Tuesday, November 1, 2016

North Country? November? #phenology

While walking one of the dogs, we scattered several grasshoppers. Not as many as in August, but neither was it just one or two. As I was telling myself how weird I thought it was to be seeing grasshoppers and enjoying temperatures crowding 60F, the dog startled back from the edge of the road. I stepped closer to see what that was about and watched a medium to small snake, species undetermined because of the grass cover, slither away. (I think snakes would need to grow back their legs to be able to scurry, right?)

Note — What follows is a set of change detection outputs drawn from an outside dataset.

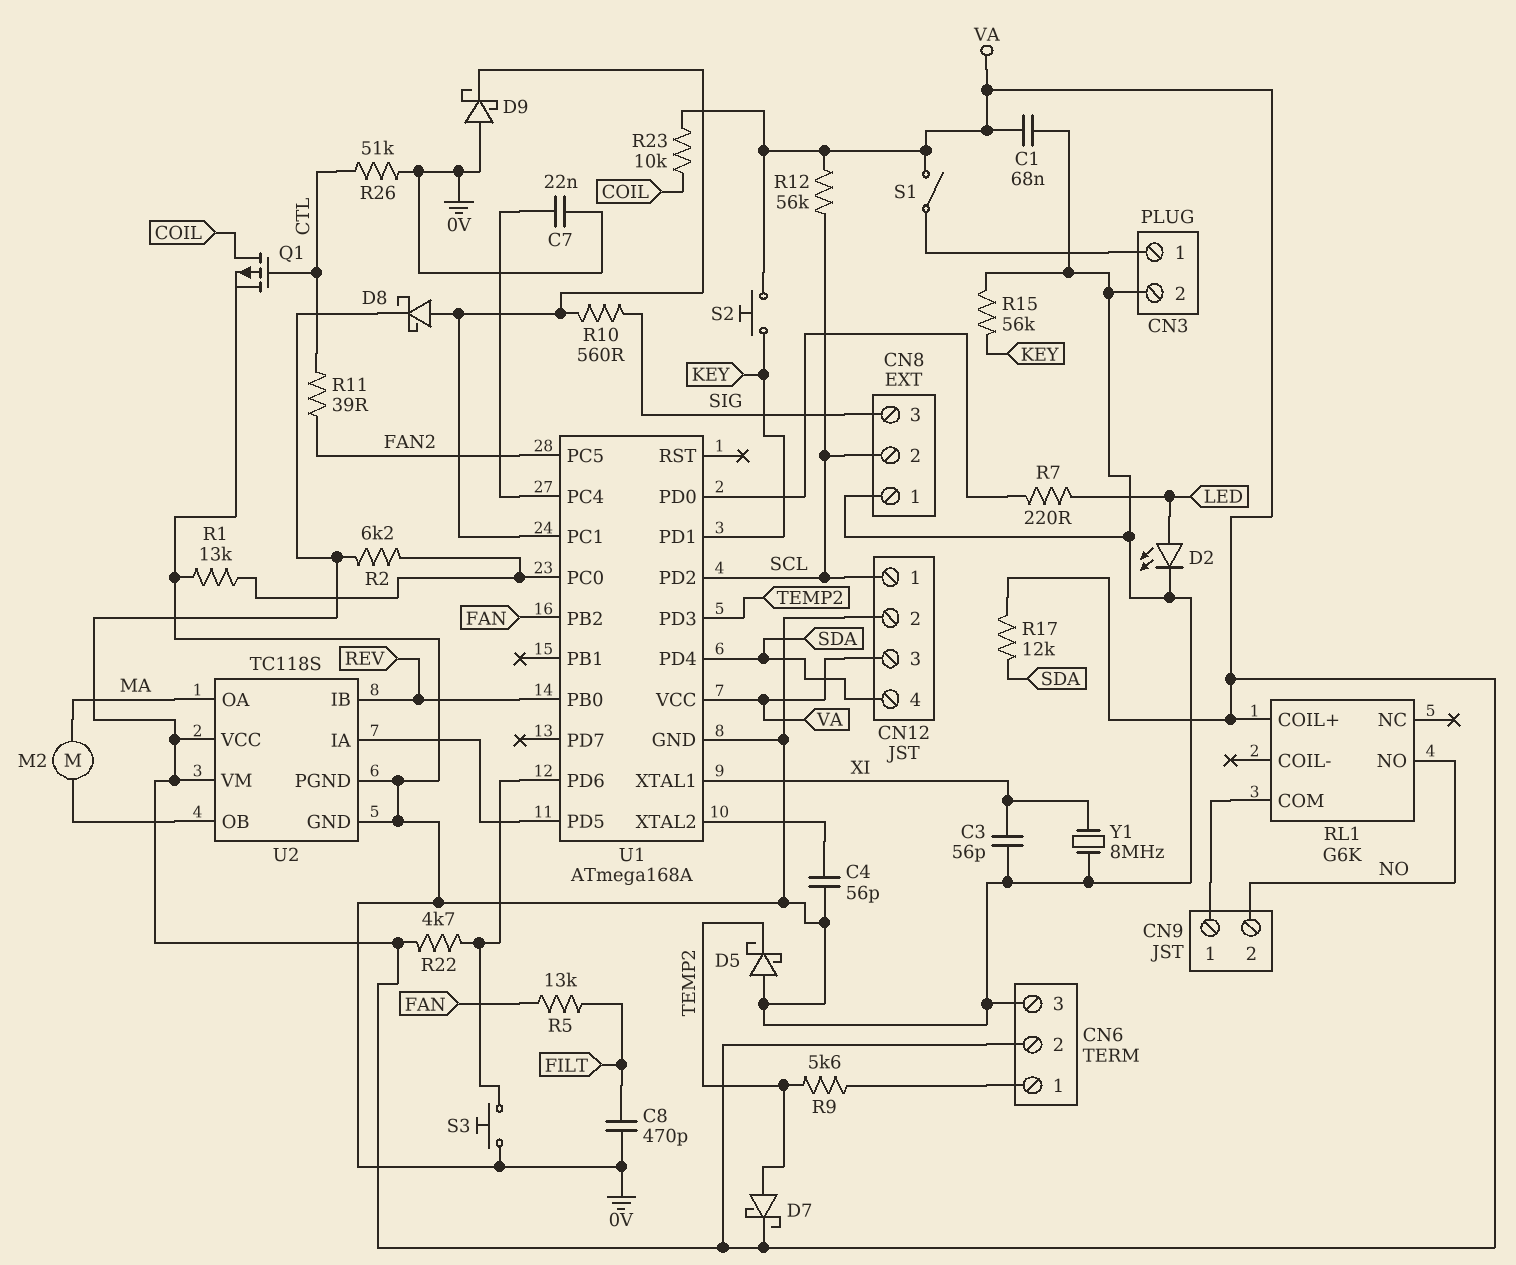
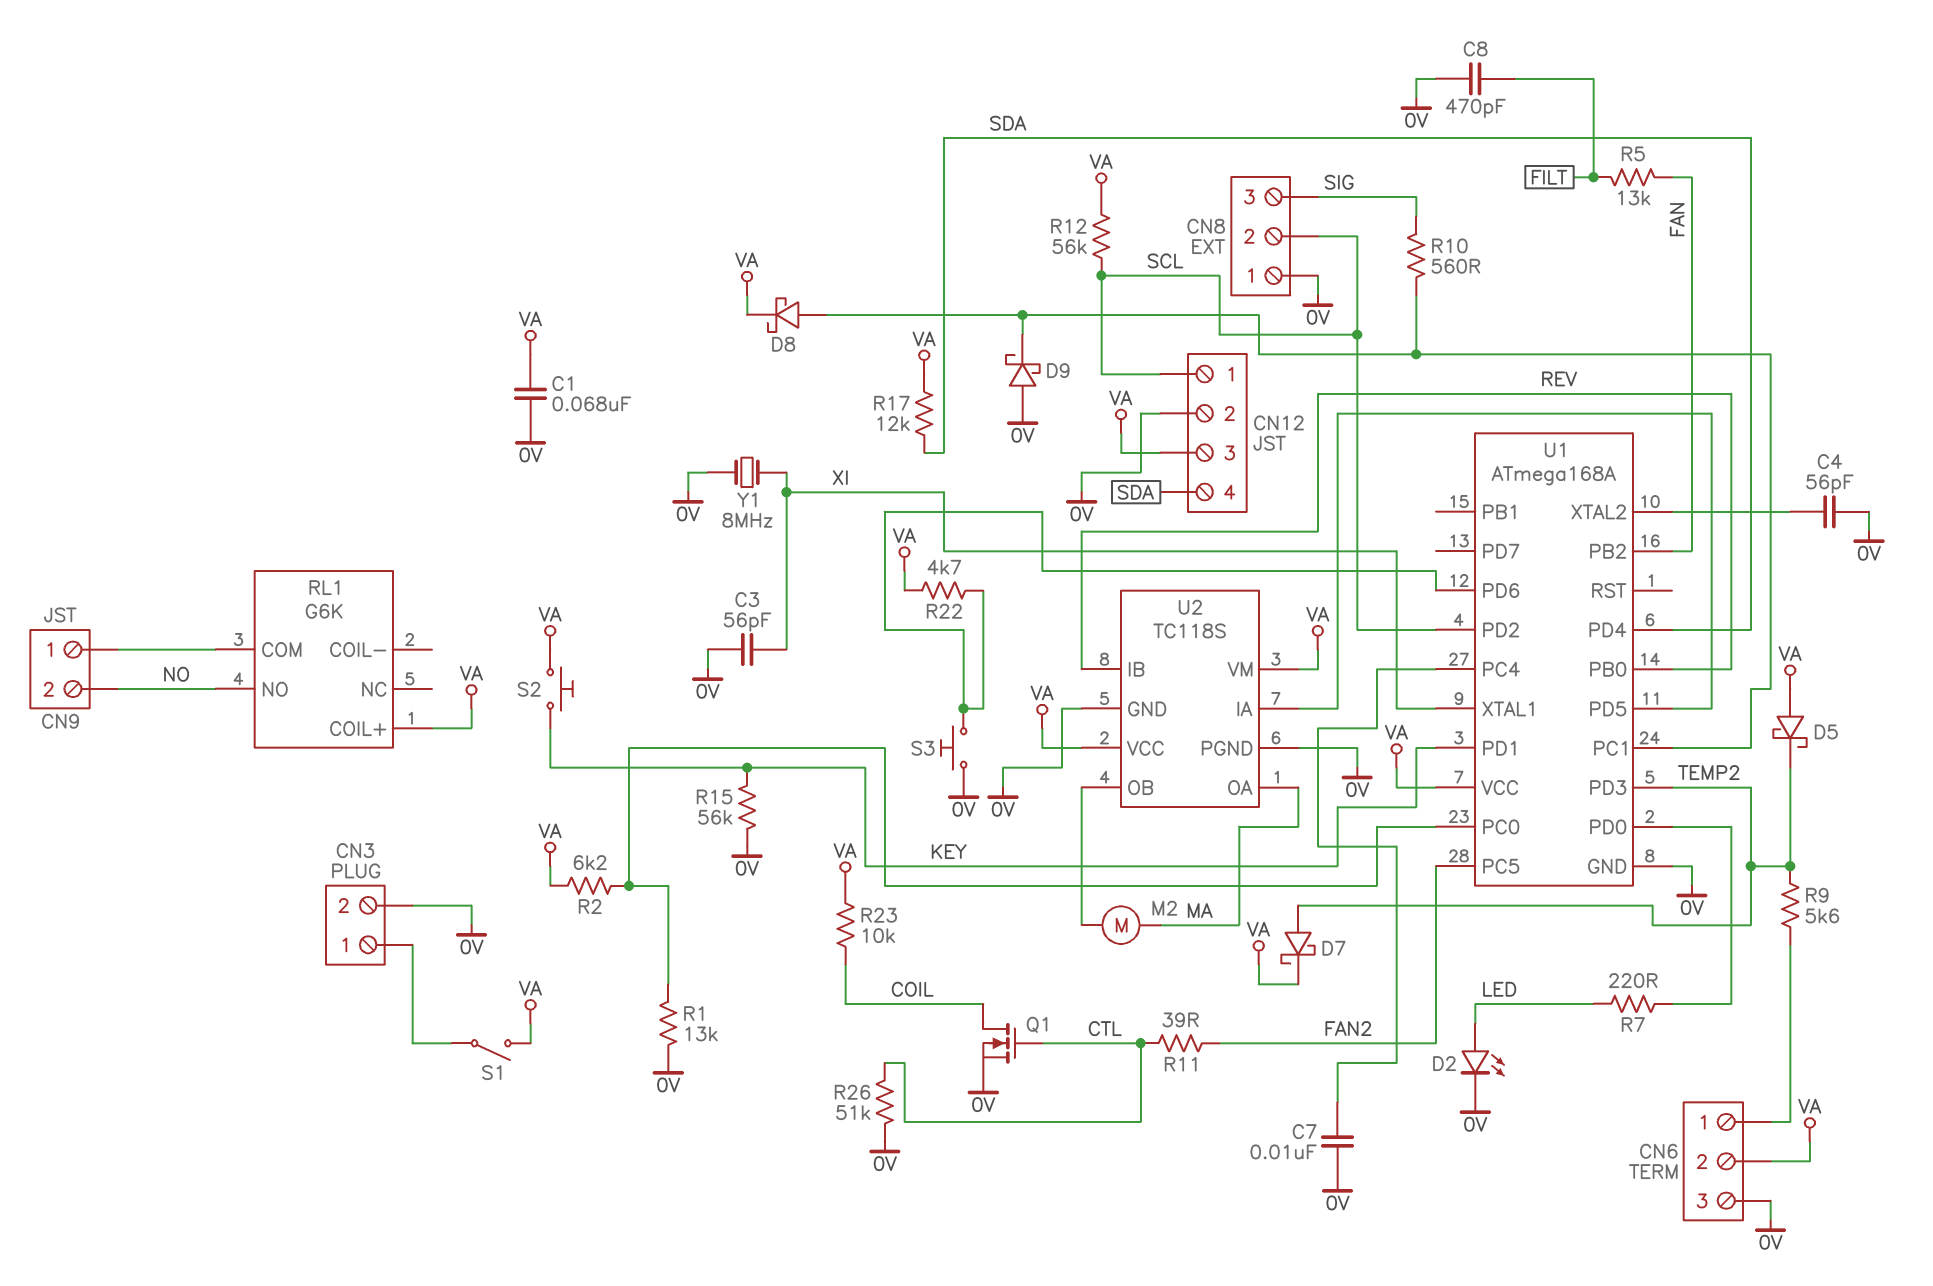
C7: 22nF (0V, U1/PC4) -> 10nF (0V, U1/PC4)
D5: schottky (A 0V, K TEMP2) -> schottky (A VA, K TEMP2)
Q1: PMOS (G CTL, D COIL, S 0V) -> NMOS (G CTL, D COIL, S 0V)

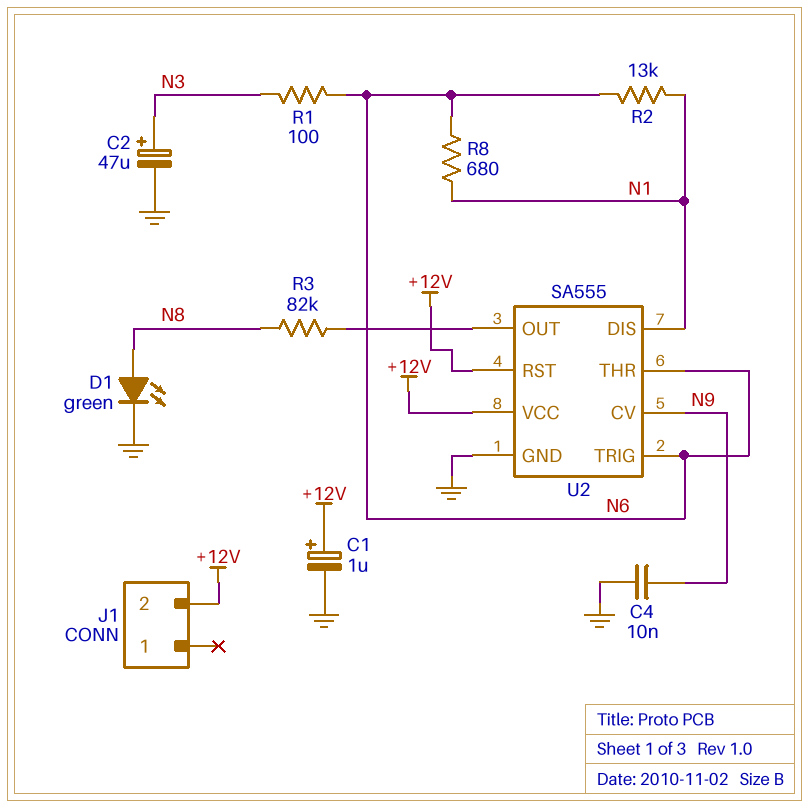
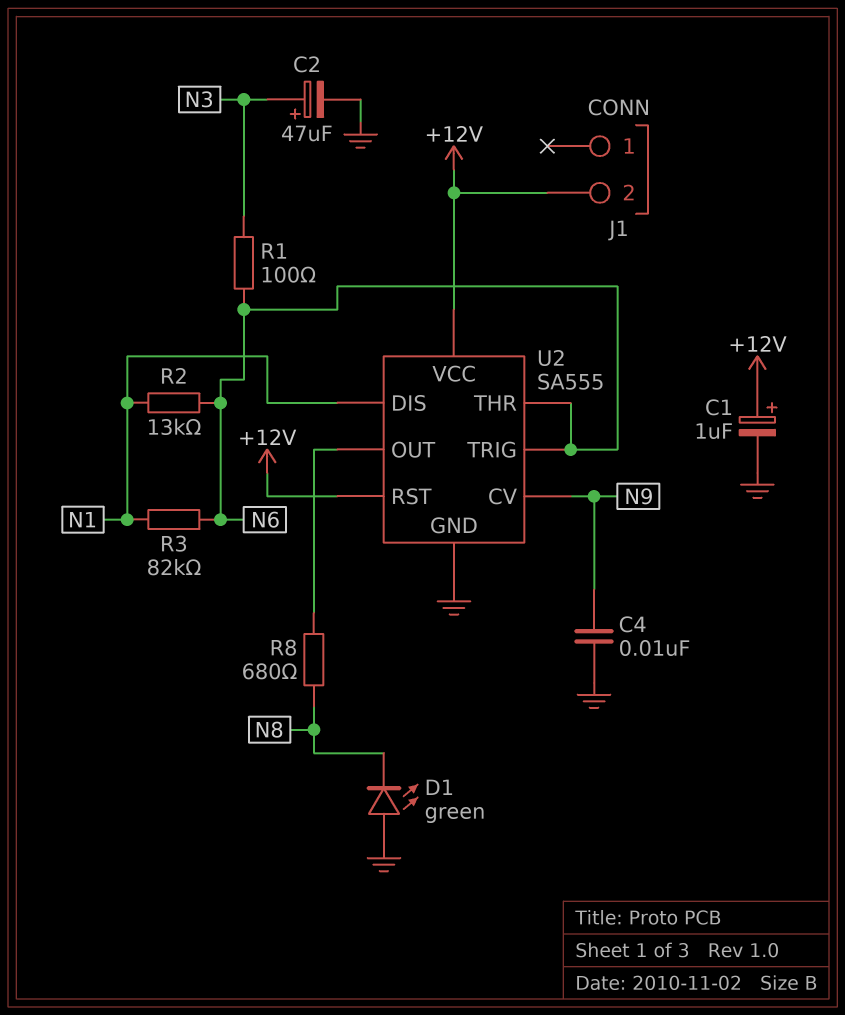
D1: LED green (A N8, K GND) -> LED green (A GND, K N8)
R3: 82k (N8, U2/OUT) -> 82k (N1, N6)
R8: 680 (N1, N6) -> 680 (N8, U2/OUT)

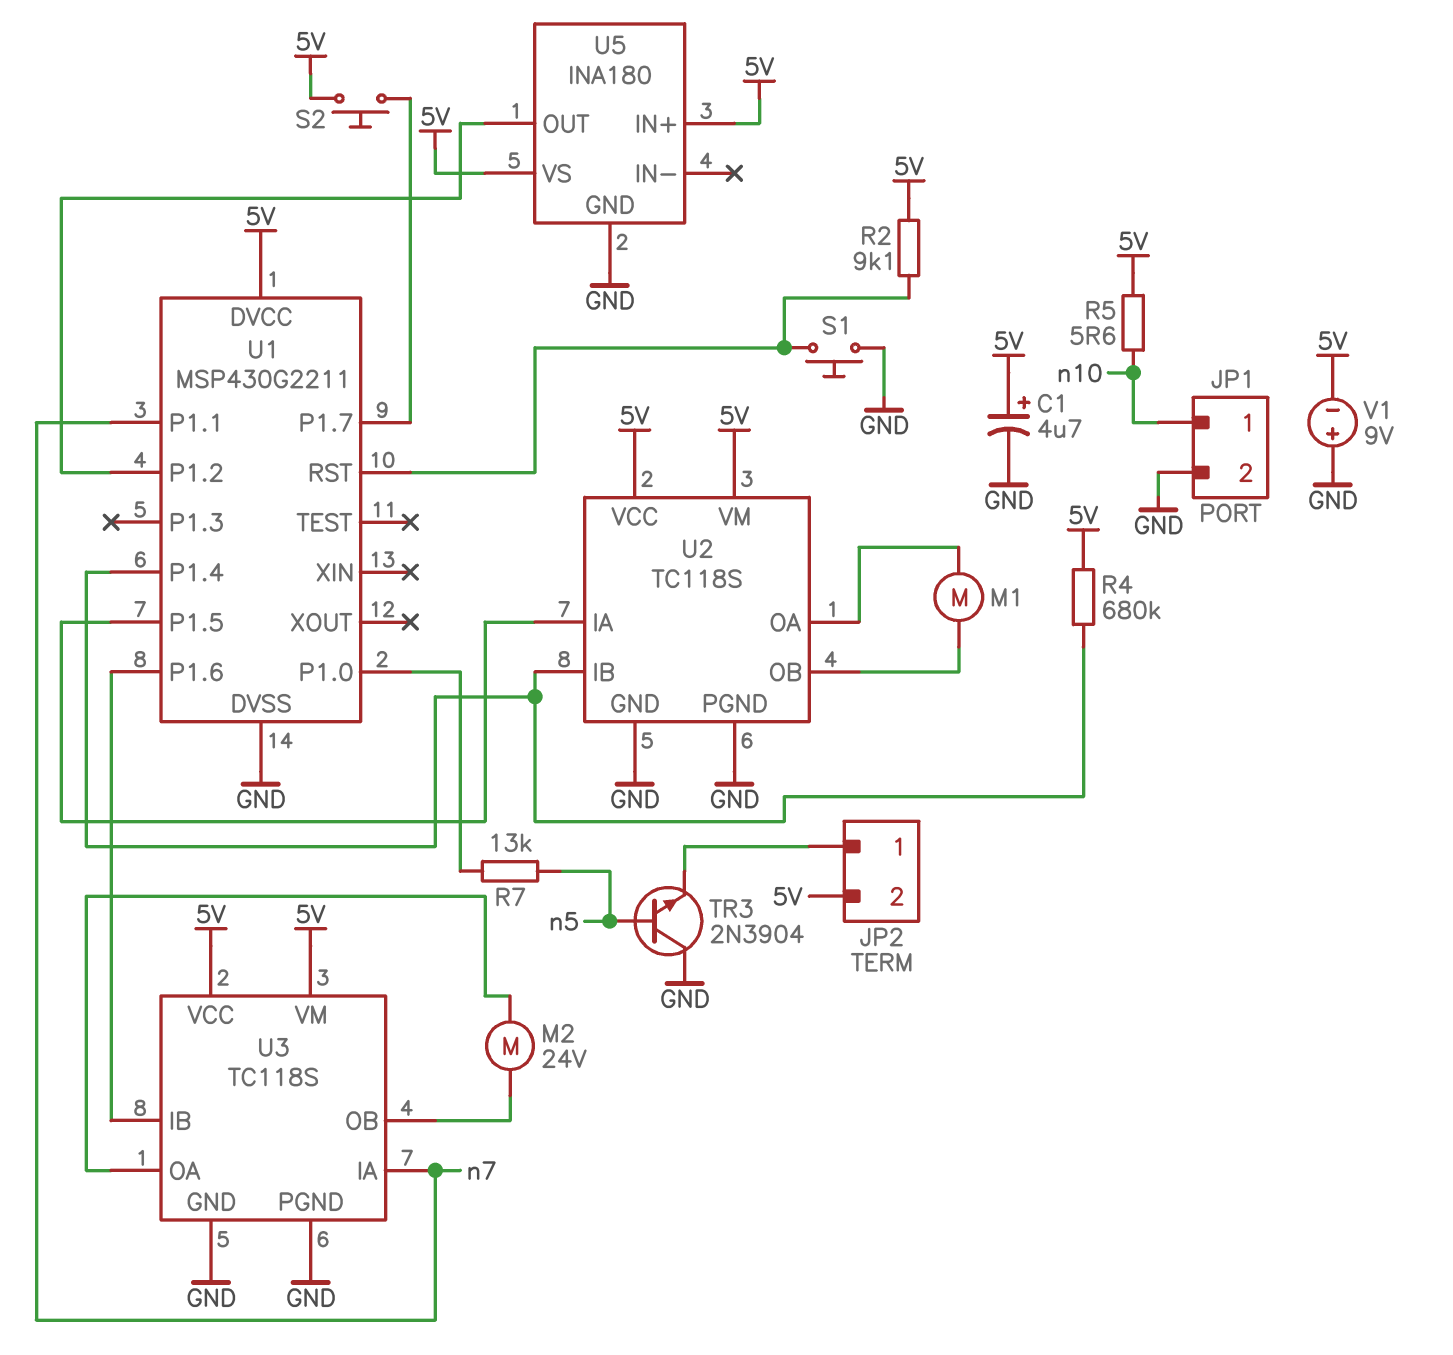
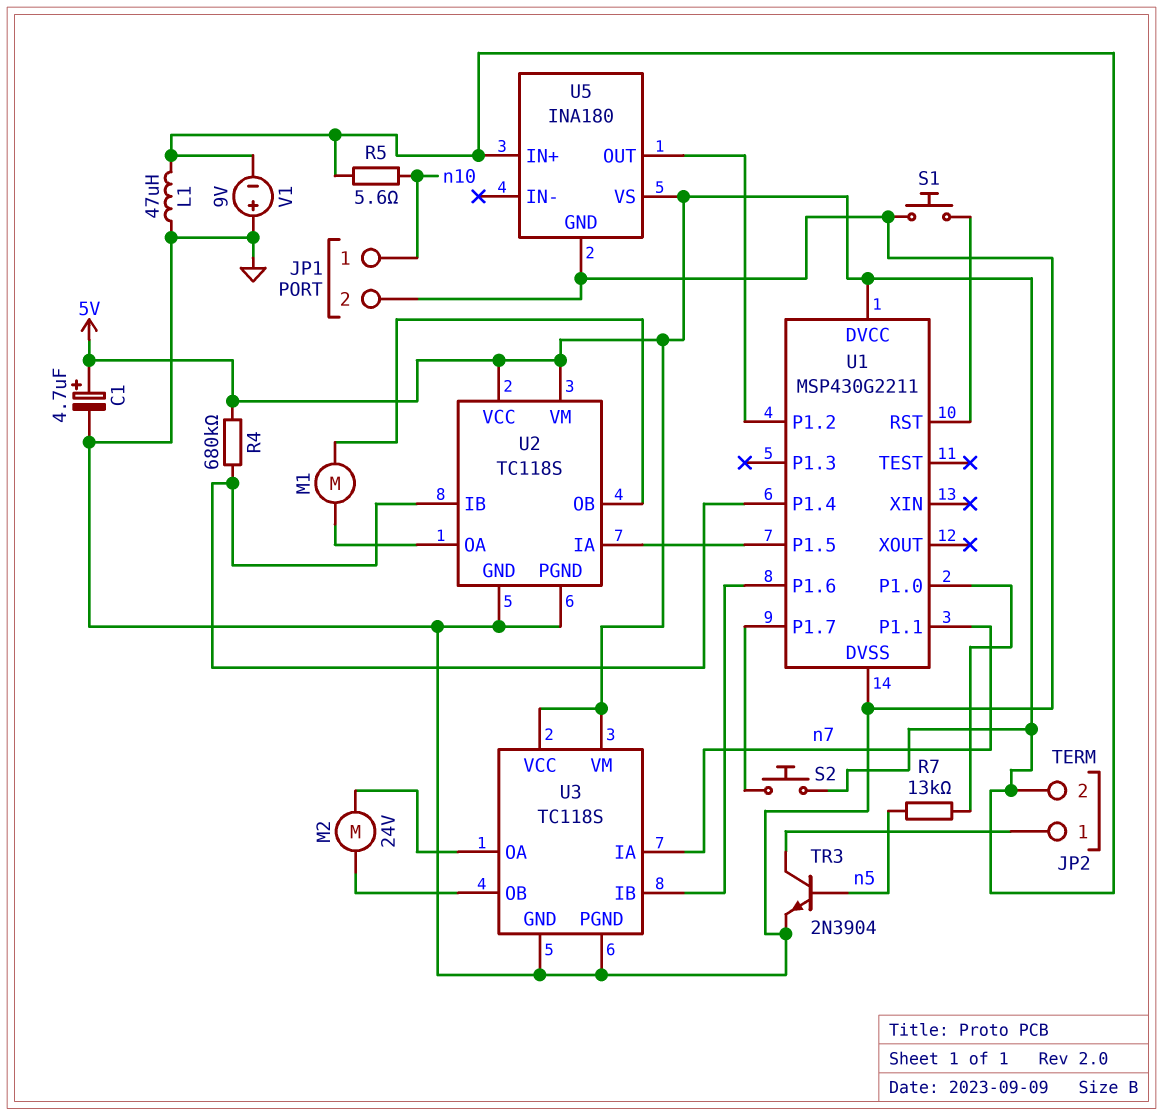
L1: none -> 47uH (5V, GND)
R2: 9.1k (5V, U1/RST) -> none
TR3: NPN 2N3904 (B n5, C GND, E JP2/1) -> NPN 2N3904 (B n5, C JP2/1, E GND)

A November grasshopper, one of several
A November grasshopper, one of several
Photo by J. Harrington

Several weeks ago I speculated that we'll probably pay for this extended spell of warm weather. Now, as it continues, I could start to get really nervous but I've decided "the hell with it." I'm going to relax and enjoy this aberration because in a decade or two it won't be an aberration and there'll be lots of other ways we'll be paying for the way we've trashed the climate. Unless, of course, we all agree to change our ways and start functioning within the limits of the earth's systems. I figure I'm more likely to encounter, while I'm walking a dog, some of the souls wandering around at this time of year than to see that happen. We behave too much like grasshoppers rather than ants, although, according to the Shaolin, even some grasshoppers learn well.

On the Grasshopper and Cricket


By John Keats


The Poetry of earth is never dead:    
  When all the birds are faint with the hot sun,    
  And hide in cooling trees, a voice will run    
From hedge to hedge about the new-mown mead;    
That is the Grasshopper’s—he takes the lead      
  In summer luxury,—he has never done    
  With his delights; for when tired out with fun    
He rests at ease beneath some pleasant weed.    
The poetry of earth is ceasing never:    
  On a lone winter evening, when the frost     
    Has wrought a silence, from the stove there shrills    
The Cricket’s song, in warmth increasing ever,    
  And seems to one in drowsiness half lost,    
    The Grasshopper’s among some grassy hills.